More than 350 homeless Americans lived in their makeshift village, ‘The Jungle’ in San Jose, California – that is, until police and social services raided the camp, evicting tenants and destroying their self-made homes on Thursday.
Evicted homeless people lined the sidewalk along Story Road, clutching shopping carts filled with their meager possessions as they watched city workers literally rip apart their community. Some wept uncontrollably, as they asked: Where will we go now?
“I don’t know,” answered 37-year-old Toi Larks-Scott, standing barefoot in the muddy parking lot, holding the leash of one of her two dogs. Nearby, eight carts were laden with her belongings.
“I don’t understand this. It’s not illegal to be homeless. This isn’t right.”
But increasingly, particularly in gentrified San Francisco, it actually is illegal to be homeless.
The newly evicted residents line the street with their carts of possessions (Image via Mercury News)
The newly evicted residents line the street with their carts of possessions (Image via Mercury News)
While homeless shelters and welfare programs continue to be cut, homelessness is criminalized across the country. In many cities, it is now illegal to sleep in your car or sit/recline in a public place, it is illegal to feed homeless people, and public buildings are putting in spikes and cages to keep homeless people from using flat surfaces or heating vents to make themselves slightly more comfortable through those long, cold, nights.

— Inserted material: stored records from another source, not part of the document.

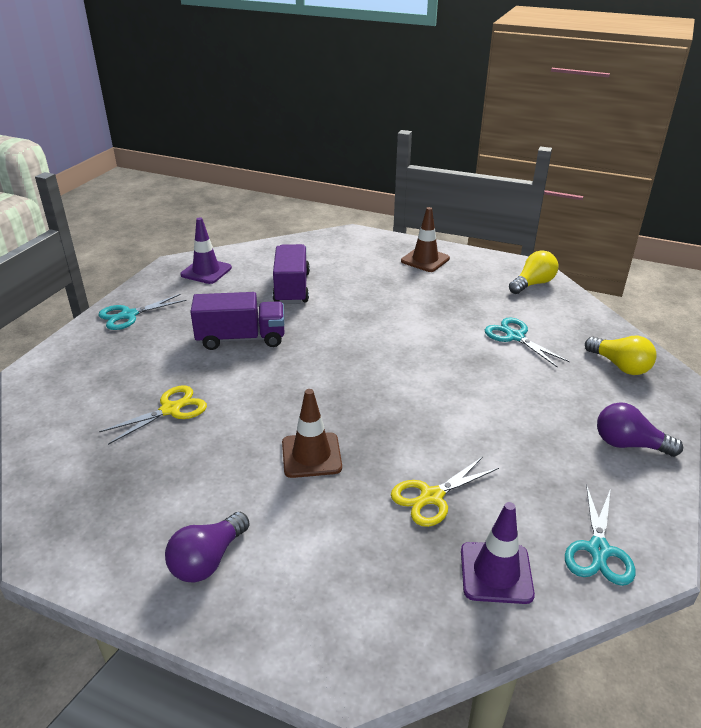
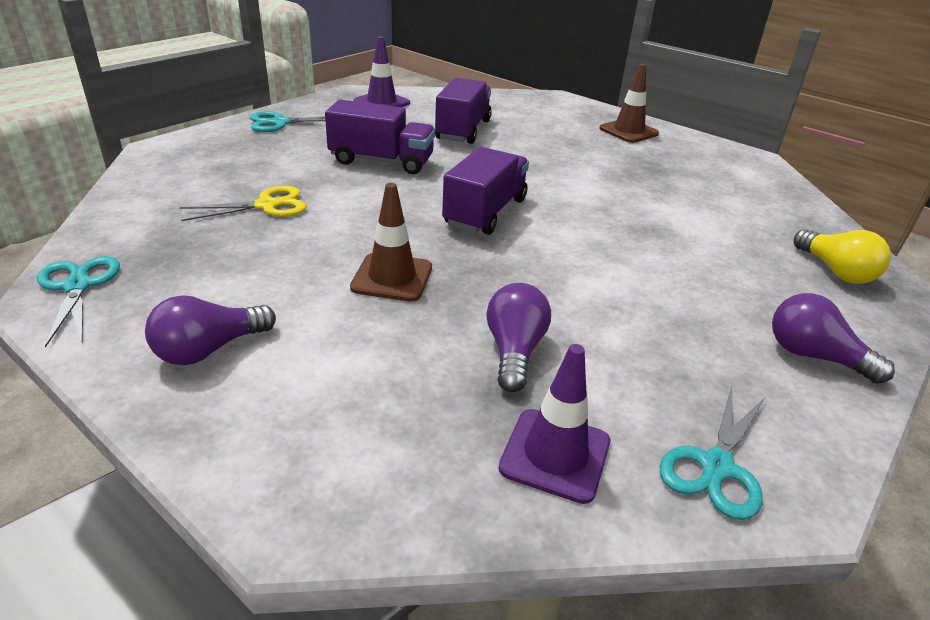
camera: 15 degrees right, 0 degrees up
(351, 372) = (485, 212): none -> purple truck
(432, 497) = (514, 351): yellow scissors -> purple light bulb
(515, 337) = (705, 217): turquoise scissors -> turquoise scissors (77, 286)
(533, 284) = (752, 173): yellow light bulb -> none

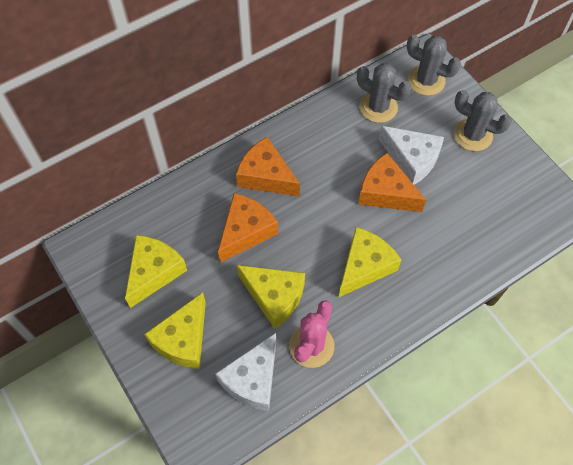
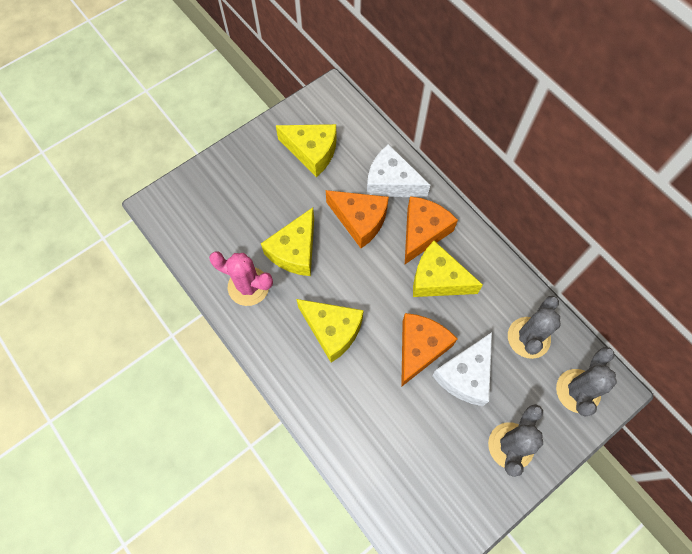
camera: 85 degrees right, 5 degrees up
(183, 339) = (251, 182): yellow cheese -> yellow cheese (437, 279)
(253, 379) = (216, 240): white cheese -> white cheese (391, 182)

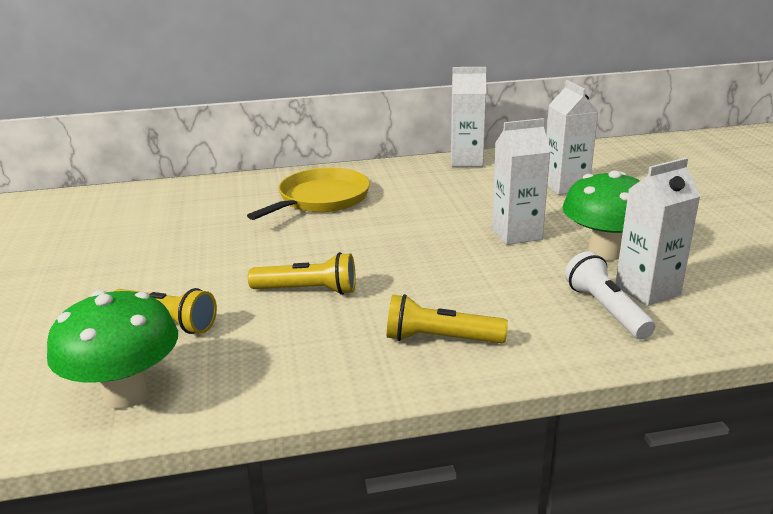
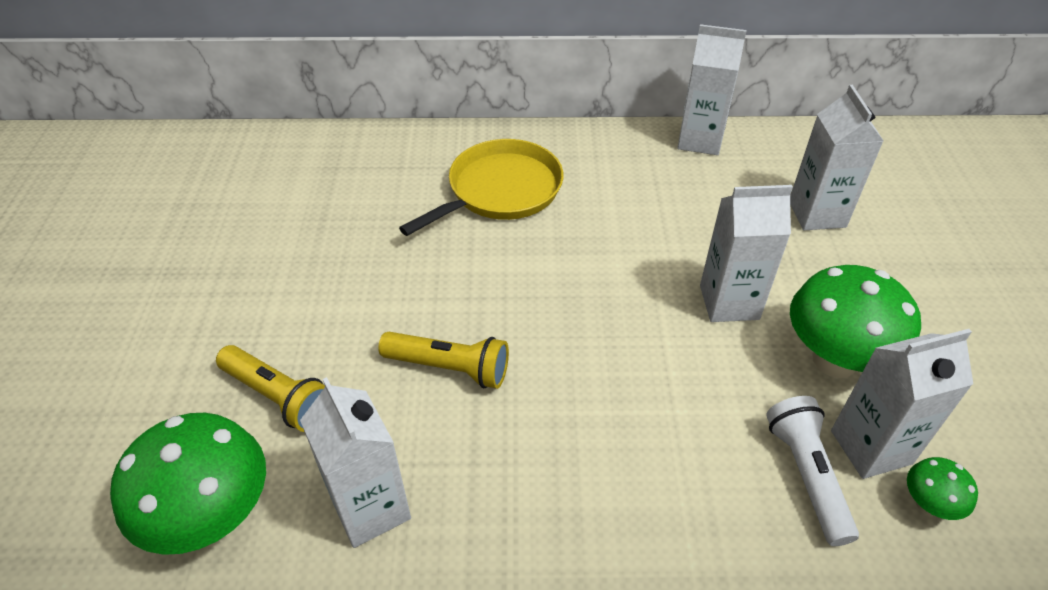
camera: 10 degrees right, 20 degrees up
(264, 371) = (370, 508): none -> white carton
(440, 339) = (587, 491): yellow flashlight -> none
(699, 312) = (928, 505): none -> green mushroom

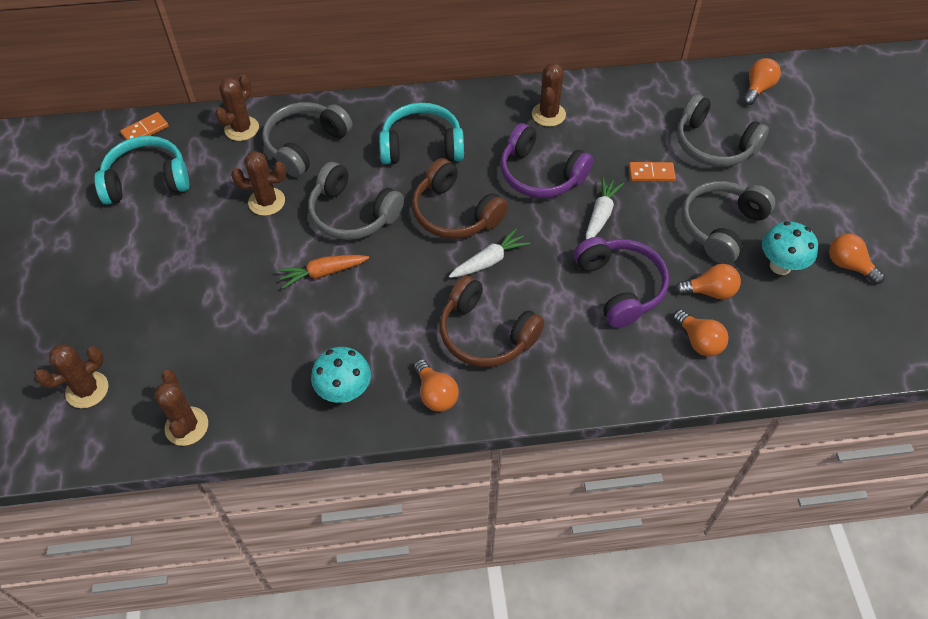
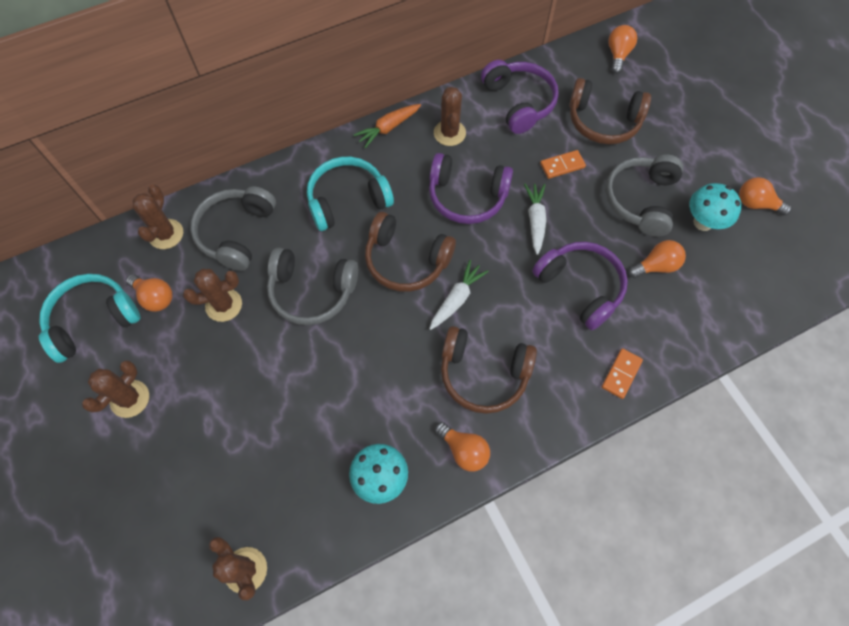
camera: 20 degrees left, 10 degrees up
(87, 390) = (129, 568): brown cactus -> brown cactus (130, 399)
(145, 130) = (68, 266): orange domino -> orange domino (621, 374)
(323, 273) = (309, 362): orange carrot -> orange carrot (388, 128)
(632, 105) = (519, 102): none -> purple headphones
(699, 341) = (666, 317): orange light bulb -> orange light bulb (155, 297)
(713, 145) = (603, 121): grey headphones -> brown headphones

Nowhere is the divide sharper than in Silicon Valley, where ‘The Jungle’ was nestled just a stone’s throw away from the tech giants of Google, Apple, Yahoo, and eBay. The influx of wealthy tech executives has seen existing residents priced out of their own cities.
Rents are soaring year on year, rising 7% in nearby San Francisco last year alone. This has priced out many low and middle earners and seniors from the area, while apartments are now 18% smaller than they were a decade ago. Landlords across Silicon Valley are using the gentrifier’s loophole, the 1986 Ellis Act, to kick sitting tenants out in order to cash in on the tech boom. The Ellis Act allows landlords to evict tenants if they are getting out of the rental business. More than 4,000 people have been turfed out of their homes since 1997 under the Act.
Yet despite this unfolding housing crisis, State Sen. Mark Leno was recently forced to abandon a bill aimed at curbing the number of Ellis Act evictions in San Francisco due to a lack of support.
A chunk of those people made homeless by the gentrification stayed homeless, and some of them ended up in ‘The Jungle’. The wealthy neighbors of the 68 acre shanty town quickly became frustrated by having to look upon the physical manifestation of the housing problem they caused – and so decided to get rid.
At 8 a.m. on Thursday, December 4, 2014, bulldozers and trash compactors rolled into ‘The Jungle’ while dozens of police officers dragged tenants from their homes and workers wearing protective white suits began breaking down camp sites and makeshift structures.
Eva Martinez, 63, and Grace Hilliard, 59, are two close friends who both have health problems – heartbroken by the idea that they were going to be separated.
“This is very devastating,” said Hilliard, who has lived on and off at the Jungle for 16 years.
Martinez could barely speak.
“This is my home,” she said quietly. “Now I’ll have to lay down on the street, somewhere outside. I couldn’t bring out all of my stuff. The rest will end up in the Dumpsters, I guess. It’s terrible. It’s terrible for all of us.”
Ray Bramson, the city’s homeless response manager, said:
“This site is no longer open for any individuals,” Bramson said. “The fact that anyone has to live in conditions like this is horrible. This shouldn’t be a viable alternative for anyone. We need to make sure that people never have to live in a place like this.”
Social services workers had warned people that they needed to leave the camp even as they told them there was “nowhere for them to go.” City spokesman David Vossbrink admitted that it was unlikely that all of the residents forced out today could be relocated.
With around 5,000 people sleeping rough on the streets of San Jose streets on any given night, the reality is that the destruction of ‘The Jungle’ has just removed a much needed place of refuge.
Protesters were trying deliver this message on Thursday as they held signs like “This is no solution” and chanted “Housing, not Dumpsters!”